『パパは脳研究者』(三谷宏治)より
---------- 抜粋 ------------
ヒトにとっても報酬は、目に見える報酬だけでなく、
心理的報酬がある。
- お母さんが喜んでくれるから嬉しい
- 片づけたら部屋がすっきりして気持ちがいい
など。
ほめることで内面化が成立するまでには、3つの段階がある。
- 「外発的強化」 直接ほめること
- 「代理強化」 兄弟や友だち、周囲の人がほめられるのを眺めること
- 「自己強化」 自分で自分をほめること
基本的には、1 → 2 → 3の順に成長する。
だから、自分の子どもが今どの段階にいるかを見極める必要がある。
- 片づけについては段階1
- 靴をそろえるのは段階2
など。
「ほめる」ということは本当に難しい。
よく絵を描く子どもに「上手に描けたね」「えらいね」
などと声掛けするほめ方は、感心しない。
絵を描く子は、描きたいから描いている。( = 内発的動機)
内発的動機には根拠がない。

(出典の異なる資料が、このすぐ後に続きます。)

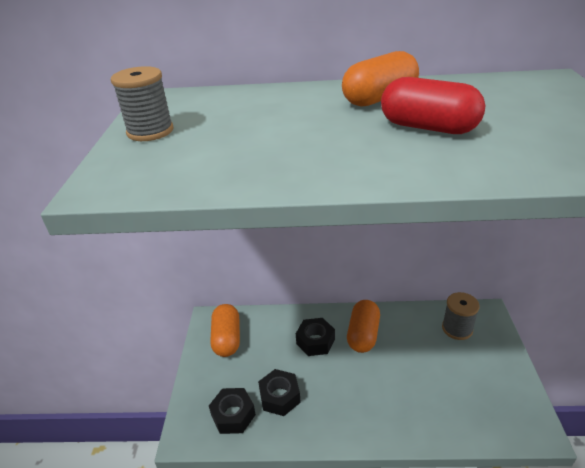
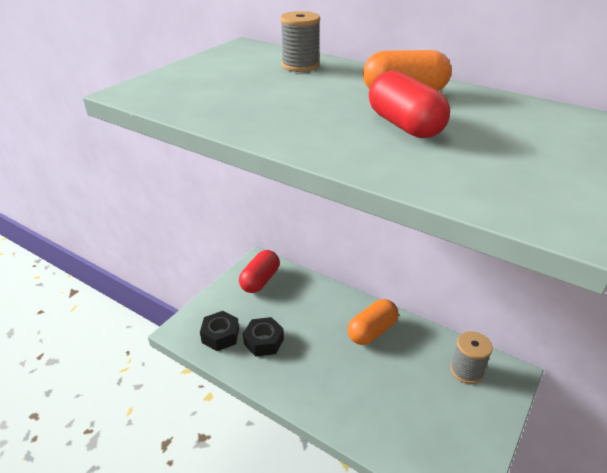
camera: 30 degrees right, 0 degrees up
(150, 131) = (205, 67): grey spool -> grey spool (300, 66)
(227, 338) = (260, 280): orange capsule -> red capsule
(315, 341) = (326, 316): black nut -> none

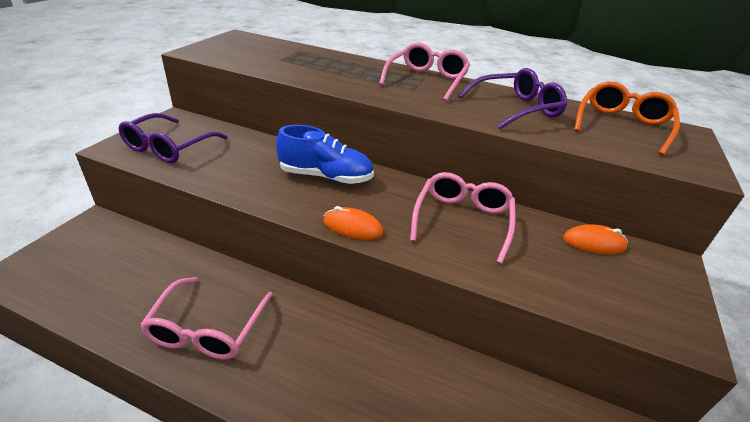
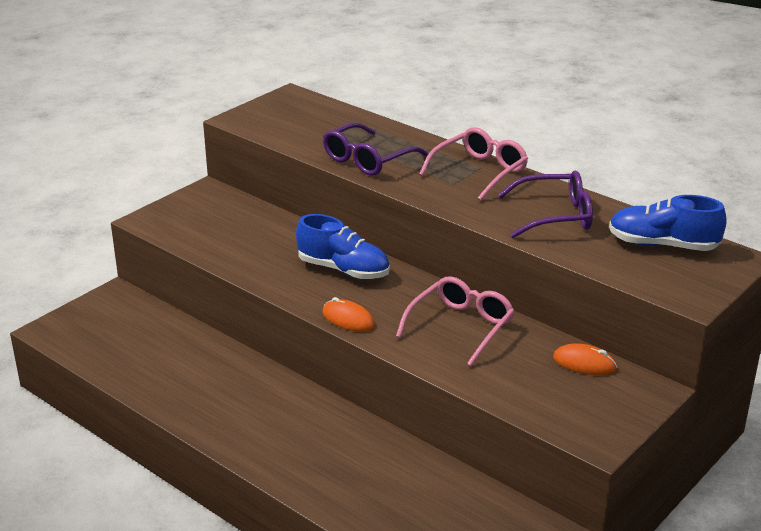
camera: 20 degrees right, 5 degrees down
(169, 147) = (197, 224): purple glasses -> purple glasses (367, 160)
(207, 329) = (206, 396): pink glasses -> none
(622, 125) = (663, 245): orange glasses -> blue shoe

好きに理由などない。
それなのに、まわりの大人は、ついついほめてしまう。
すると、「絵を描くのが好き」ではなく、
「ほめられたいから描いている」と、
自分の行動の意味が変化してしまう。
単にほめられたいだけなら、他のことでもいい。
だから「絵を描く」という手段を選ばなくなる。
これはもったいないこと。
ほめたいからほめる、しかりたいからしかる。
これは単なる親のエゴ。
そんな難しいことを言われても戸惑うばかりなので、
心がけるのは、「笑顔で子どもに接する」ということ。
片づけなくて困ったときは、イライラして、怒鳴っては逆効果。
ぐっと気持ちを抑えて、笑顔で楽しそうに、
まず自分から片づけをはじめてみよう。
それだけで、子どもは寄ってくる。
遊びでも家事でも、親が楽しそうにやっているものに、
子どもは自然と興味を持ち、マネをしたがるもの。
自発的に行動してもらうためには、
否定語を避け、できるだけ肯定的ないい方にする。
- 「おもちゃを片づけないと、もう遊ばせない」→「おもちゃを片づけて、また今度遊ぼう」
- 「歯を磨かないで寝ちゃダメだよ」→ 「歯を磨いてから寝よう」
- 「あと1ページ描きたい」のときは、「もう1ページ描いたら片づけようね」
子どもは親の発言に敏感。
感情に任せたしつけは、教育ではない。
親のほうも「今の声かけでよかったか」と一つ一つ吟味する。
子どもに反省させるときは、大人もまた反省しなくてはいけない。
- 歯を磨かないで寝ようとするのはどうしてなの?
- どうしてもっとお絵かきを続けちゃったの?
と丁寧に理由を聞く。
自己否定的な人よりも、自己肯定的な人のほうが魅力的。
ネガティブなことばで自分を卑下するより、
ポジティブなことばで自分を鼓舞するほうがいい。
わが子にも、将来は、自己肯定的な人に成長してほしいもの。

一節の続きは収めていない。